I like the way the DJGPP FAQ addressed this many many years ago:
In general, judging code sizes by looking at the size of "Hello" programs is meaningless, because such programs consist mostly of the startup code. ... Most of the power of all these features goes wasted in "Hello" programs. There is no point in running all that code just to print a 15-byte string and exit.
What is the purpose of this exercise?
Even with as low a level language as C, there's still a lot of setup that has to happen before main can be called. Some of that setup is handled by the loader (which needs certain information), some is handled by the code that calls main. And then there's probably a little bit of library code that any normal program would have to have. At the least, there's probably references to the standard libraries, if they are in dlls.

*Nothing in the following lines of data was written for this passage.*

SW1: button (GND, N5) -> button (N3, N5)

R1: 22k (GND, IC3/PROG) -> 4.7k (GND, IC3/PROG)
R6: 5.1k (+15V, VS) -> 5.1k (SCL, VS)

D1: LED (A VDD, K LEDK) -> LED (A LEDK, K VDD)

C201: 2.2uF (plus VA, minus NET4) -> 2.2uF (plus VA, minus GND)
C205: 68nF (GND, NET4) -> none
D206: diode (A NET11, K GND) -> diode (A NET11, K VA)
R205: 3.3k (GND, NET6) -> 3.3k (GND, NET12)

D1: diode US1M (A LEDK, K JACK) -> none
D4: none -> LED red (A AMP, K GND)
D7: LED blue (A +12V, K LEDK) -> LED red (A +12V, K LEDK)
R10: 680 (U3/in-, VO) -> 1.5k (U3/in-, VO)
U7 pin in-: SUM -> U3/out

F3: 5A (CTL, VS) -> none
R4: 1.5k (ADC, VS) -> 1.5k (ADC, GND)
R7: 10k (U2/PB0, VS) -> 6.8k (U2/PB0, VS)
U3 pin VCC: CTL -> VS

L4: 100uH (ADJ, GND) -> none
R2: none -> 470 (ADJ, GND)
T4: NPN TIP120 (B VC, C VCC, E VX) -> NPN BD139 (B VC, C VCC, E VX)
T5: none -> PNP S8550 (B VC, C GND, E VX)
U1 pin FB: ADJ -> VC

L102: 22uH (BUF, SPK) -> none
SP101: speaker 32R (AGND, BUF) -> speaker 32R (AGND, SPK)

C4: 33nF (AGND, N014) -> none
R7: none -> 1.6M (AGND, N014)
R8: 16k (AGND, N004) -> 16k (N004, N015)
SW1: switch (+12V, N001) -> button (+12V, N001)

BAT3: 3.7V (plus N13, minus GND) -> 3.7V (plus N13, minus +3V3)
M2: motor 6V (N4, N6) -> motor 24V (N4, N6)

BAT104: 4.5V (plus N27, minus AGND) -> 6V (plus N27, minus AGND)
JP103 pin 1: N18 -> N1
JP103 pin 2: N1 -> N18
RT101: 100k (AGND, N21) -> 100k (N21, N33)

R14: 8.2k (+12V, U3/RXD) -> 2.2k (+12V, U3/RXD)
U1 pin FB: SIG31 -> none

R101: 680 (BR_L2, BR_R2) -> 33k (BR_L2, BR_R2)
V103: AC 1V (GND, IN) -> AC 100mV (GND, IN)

Examining the binary size of the empty program is a worthless exercise in and of itself. It tells you nothing. If you want to learn something about code size, try writing non-empty (and preferably non-trivial) programs. Compare programs that use standard libraries with programs that do everything themselves.
If you really want to know what's going on in that binary (and why it's so big), then find out the executable format get a binary dump tool and take the thing apart.
What does 'size a.out' tell you about the size of the code, data, and bss segments? The majority of the code is likely to be the start up code (classically crt0.o on Unix machines) which is invoked by the o/s and does set up work (like sorting out command line arguments into argc, argv) before invoking main().
Run strip on the binary to get rid of the symbols. With gcc version 3.4.4 (cygming special) I drop from 10k to 4K.
You can try linking a custom run time (The part that calls main) to setup your runtime environment. All programs use the same one to setup the runtime environment that comes with gcc but for your executable you don't need data or zero'ed memory. The means you could get rid of unused library functions like memset/memcpy and reduce CRT0 size. When looking for info on this look at GCC in embedded environment. Embedded developers are general the only people that use custom runtime environments.
The rest is overheads for the OS that loads the executable. You are not going to same much there unless you tune that by hand?
Using GCC, compile your program using -Os rather than one of the other optimization flags (-O2 or -O3). This tells it to optimize for size rather than speed. Incidentally, it can sometimes make programs run faster than the speed optimizations would have, if some critical segment happens to fit more nicely. On the other hand, -O3 can actually induce code-size increases.
There might also be some linker flags telling it to leave out unused code from the final binary.